President, The University of Pennsylvania; Chair, Presidential Commission for the Study of Bioethical Issues

In 2004, Dr. Amy Gutmann became the 8th President of the University of Pennsylvania. Gutmann is also the Christopher H. Browne Distinguished Professor of Political Science in the School of Arts and Sciences at Penn with secondary faculty appointments in Philosophy, the Annenberg School for Communication, and the Graduate School of Education. She has published widely on the value of education and deliberation in democracy, on the importance of access to higher education and health care, on "the good, the bad and the ugly" of identity politics, and on the essential role of ethics-especially professional and political ethics-in public affairs.

She continues to be an active scholar as Penn's President, most recently lecturing on "What Makes a University Education Worthwhile?" and publishing her sixteenth book, The Spirit of Compromise: Why Governing Demands It and Campaigning Undermines It (with Dennis Thompson) in May 2012.

Appointed in 2009 by President Barack Obama, Gutmann chairs the Presidential Commission for the Study of Bioethical Issues.
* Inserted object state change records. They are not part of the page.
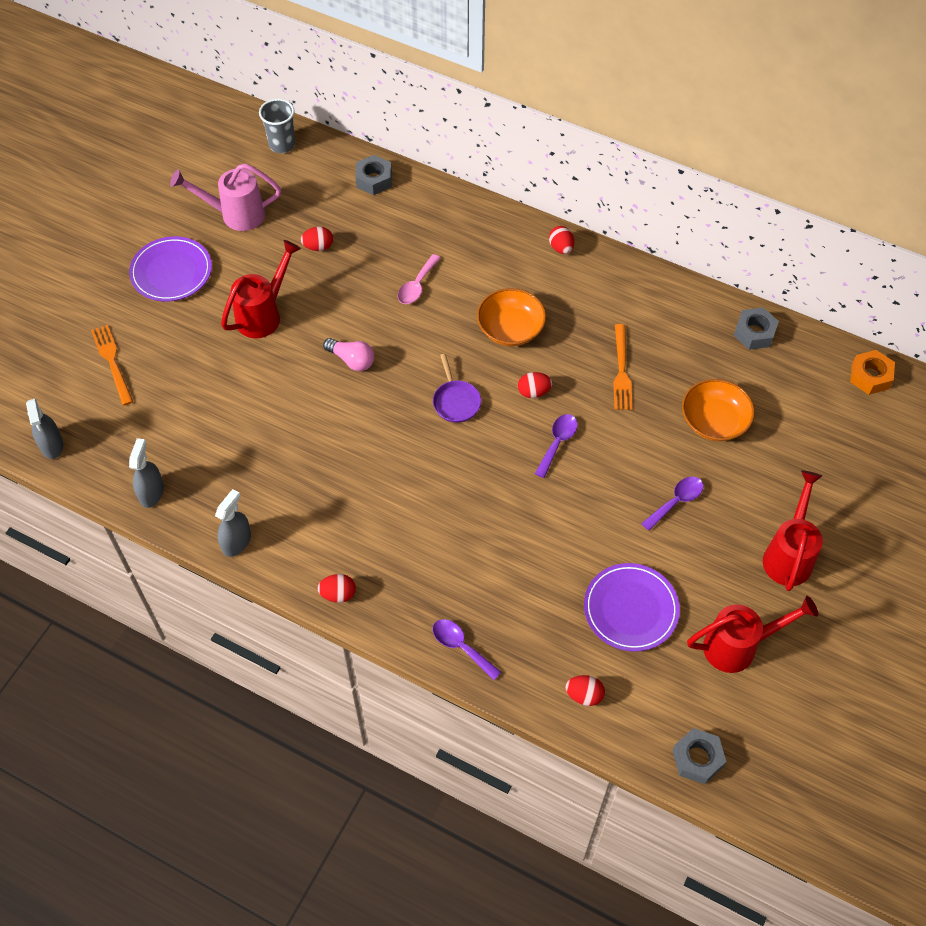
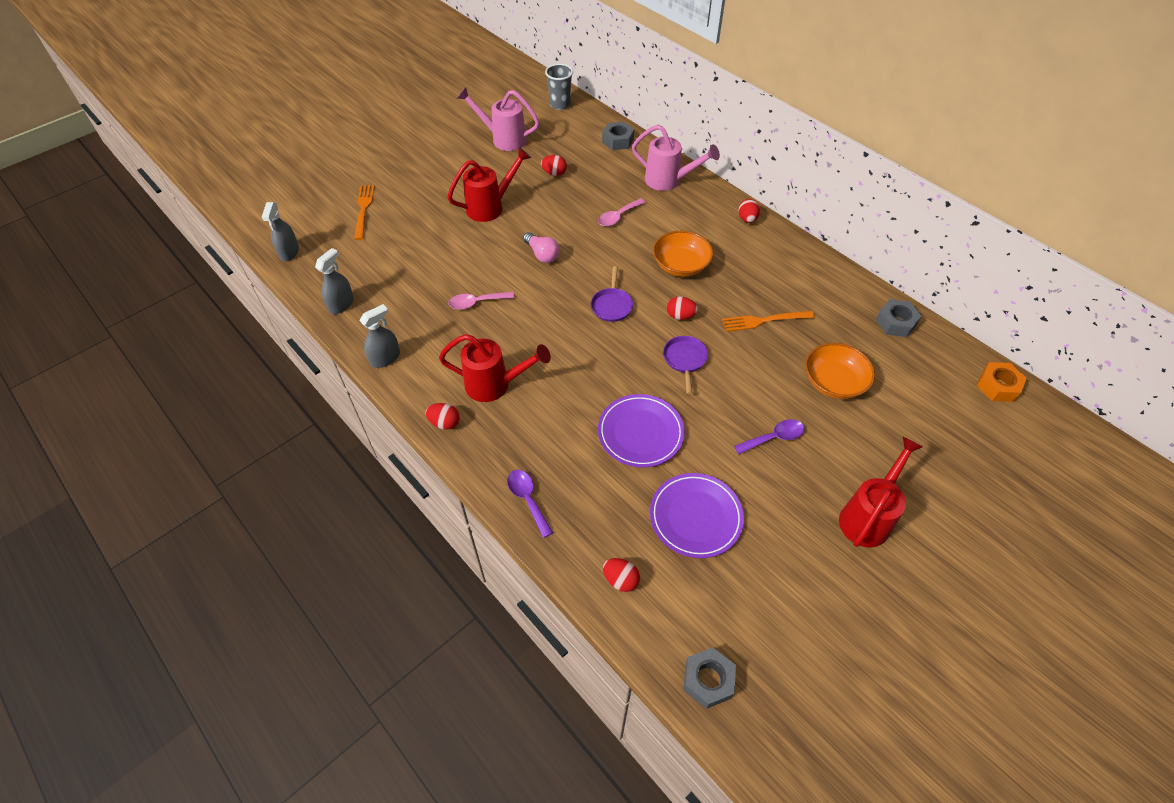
camera: 20 degrees right, 5 degrees down
(171, 272) = (438, 163): purple plate -> purple plate (640, 433)
(305, 443) = (476, 303): none -> pink spoon
(455, 220) = (669, 181): none -> pink watering can
(557, 442) = (685, 360): purple spoon -> purple pan
(621, 371) = (763, 321): orange fork -> orange fork turned 60 degrees clockwise
(739, 646) = (789, 585): red watering can -> red watering can (495, 385)

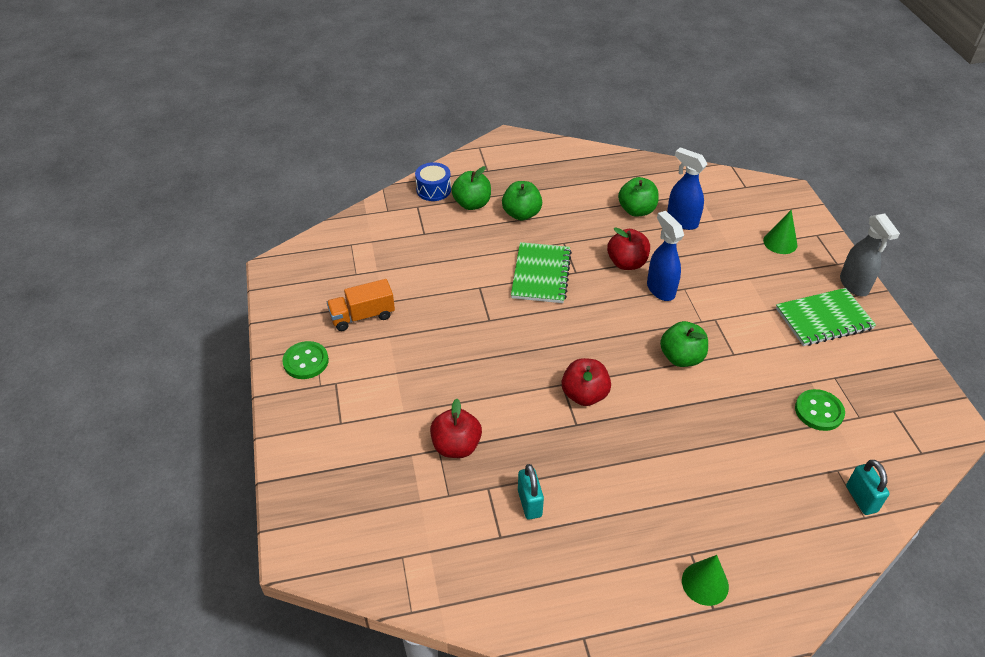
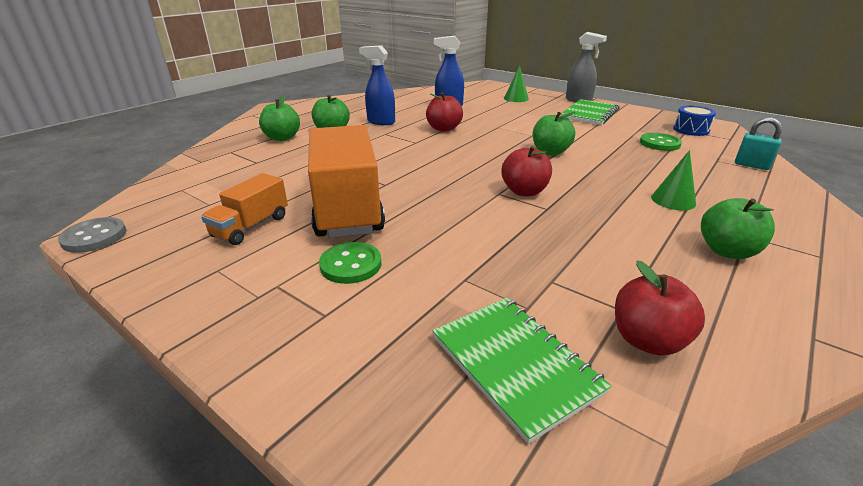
camera: 40 degrees left, 15 degrees down
(274, 273) = (94, 237): none -> grey button
(306, 361) = (214, 286): green button -> green button (351, 265)
(433, 190) = (236, 141): blue drum -> blue drum (691, 130)
(437, 332) = (347, 207): none -> orange truck
(456, 446) = (477, 268): red apple -> red apple (647, 340)
(529, 503) = (601, 271): turquoise padlock -> none
(541, 274) = (391, 151): green notebook -> green notebook (515, 364)
(636, 210) = (413, 109): green apple -> green apple (727, 251)
(660, 289) = (484, 131): blue spray bottle -> blue spray bottle (380, 122)
(705, 583) = (787, 246): green cone -> green cone (673, 200)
She also serves on the National Commission on the Humanities and Social Sciences, and on the Boards of the National Constitution Center, the Carnegie Corporation, and the Vanguard Group. Gutmann has won the Harvard University Centennial Medal (2003), the Carnegie Corporation Academic Leadership Award (2009), and was named by Newsweek one of the "150 Women Who Shake the World" (2011). She is an elected member of the American Philosophical Society, the American Academy of Arts and Sciences, the National Academy of Education, and is W.E.B. DuBois Fellow of the American Academy of Political and Social Science. She served as President of the American Society for Political and Legal Philosophy. Gutmann is a founding member of the Global Colloquium of the University Presidents, which advises the Secretary General of the U.N. on a range of issues, including the social responsibility of universities.

Prior to her appointment as Penn's President, Gutmann served as Provost at Princeton University, where she also was the Laurance S. Rockefeller University Professor of Politics. She was the founding Director of the University Center for Human Values, an eminent multi-disciplinary center that supports teaching, scholarship and public discussion of ethics and human values. She served as Princeton's Dean of the Faculty from 1995-97 and as Academic Advisor to the President from 1997-98. In 2000, she was awarded the President's Distinguished Teaching Award by Princeton University.

Gutmann graduated magna cum laude from Harvard-Radcliffe College. She earned her master's degree in Political Science from the London School of Economics and her doctorate in Political Science from Harvard University.